On peut résumer ainsi ces deux grands moments de l’action sociale de la Fédération. Durant la première période, de 1907 à 1930, les interventions sociales liées aux femmes et à la maternité dont s’occupe la FNSJB passent par une offre de services d’assistance aux populations concernées. Son action se caractérise par la compassion et la charité envers les membres vulnérables de sa communauté, mais elle offre aussi de façon plus générale des services intermédiaires, se situant entre les œuvres de charité et le marché (libre). Au cours de la deuxième période, de 1930 à 1950, la professionnalisation des grands métiers féminins étant bien amorcée, l’offre de services de la Fédération est plus restreinte. La plupart des services sont désormais pris en charge par l’État et ses politiques publiques et la Fédération intervient alors en amont pour faire connaître ces nouveaux services publics (ou privés) d’assistance.

La Fédération nationale Saint-Jean-Baptiste a réussi à transformer l’idéal familial véhiculé par le clergé (familialiste) en une vision féministe nécessitant l’intervention de l’État (maternaliste). Les femmes y apparaissent sous un autre angle, dans une variété de fonctions et de rôles. Les mères y sont présentes en tant qu’individus, femmes mariées ou mères seules, nécessiteuses ou plus aisées, ayant besoin d’une aide sociosanitaire professionnelle, même si toutes œuvrent encore au bien-être de la famille. Dans ce processus de reconstitution de l’idéal familial, le statut des femmes a beaucoup changé et leur rôle est reconnu et valorisé.

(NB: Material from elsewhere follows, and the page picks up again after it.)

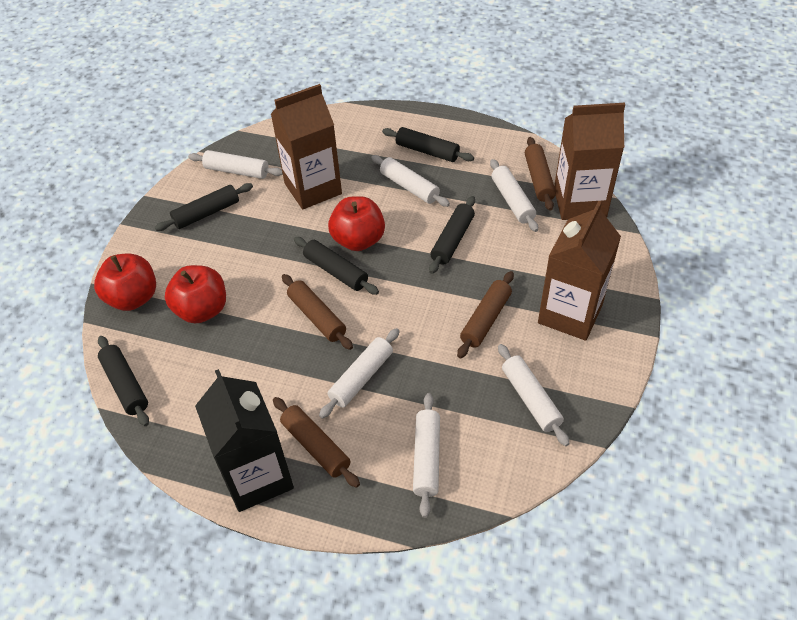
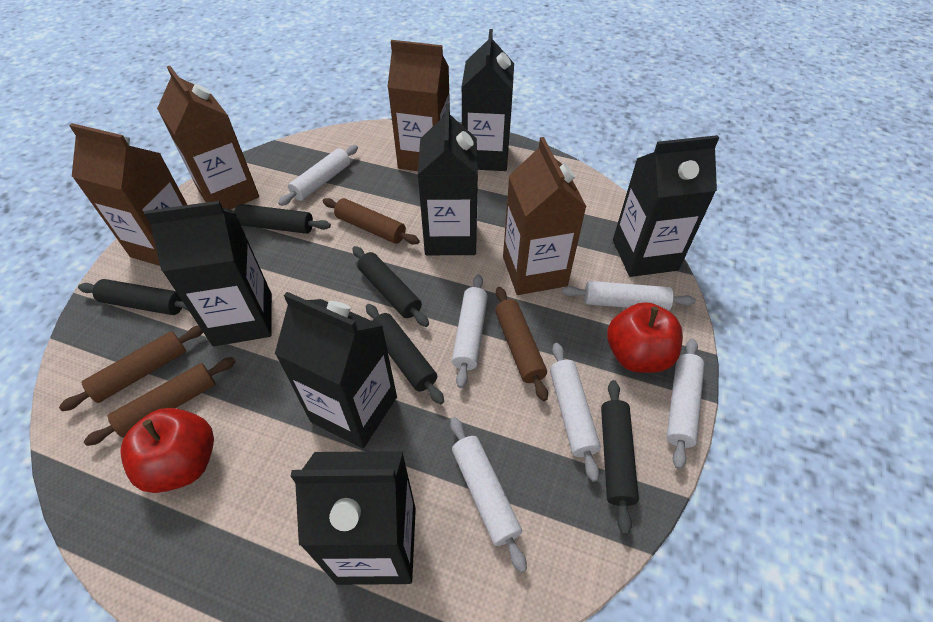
black carton: 1 -> 6
brown carton: 3 -> 4
red apple: 3 -> 2

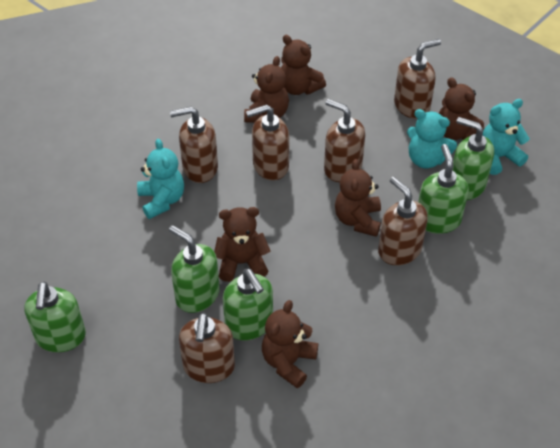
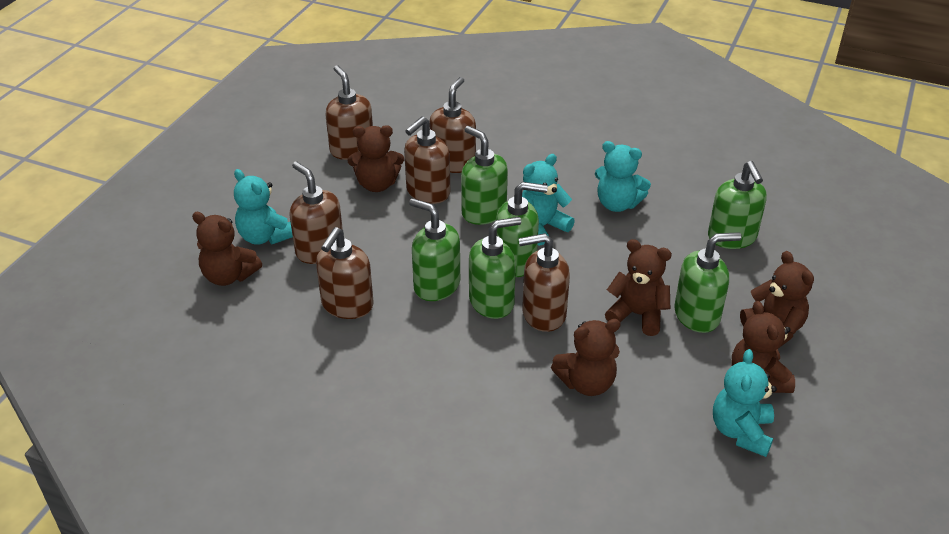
green soap dispenser: 5 -> 6
turquoise teddy bear: 3 -> 4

Enfin, l’histoire de l’action de la Fédération permet de montrer le chemin parcouru par ces femmes, qui dans une sorte d’apostolat laïque, ont fait valoir leur autonomie relative face à la toute puissante Église catholique, tout en formant une alliance circonstanciée avec l’État provincial. Les réformes dans le statut social et civique des femmes, réalisées à l’initiative de la Fédération révèlent et accompagnent le lent processus de sécularisation à l’œuvre au Québec durant toute la première moitié du 20ᵉ siècle.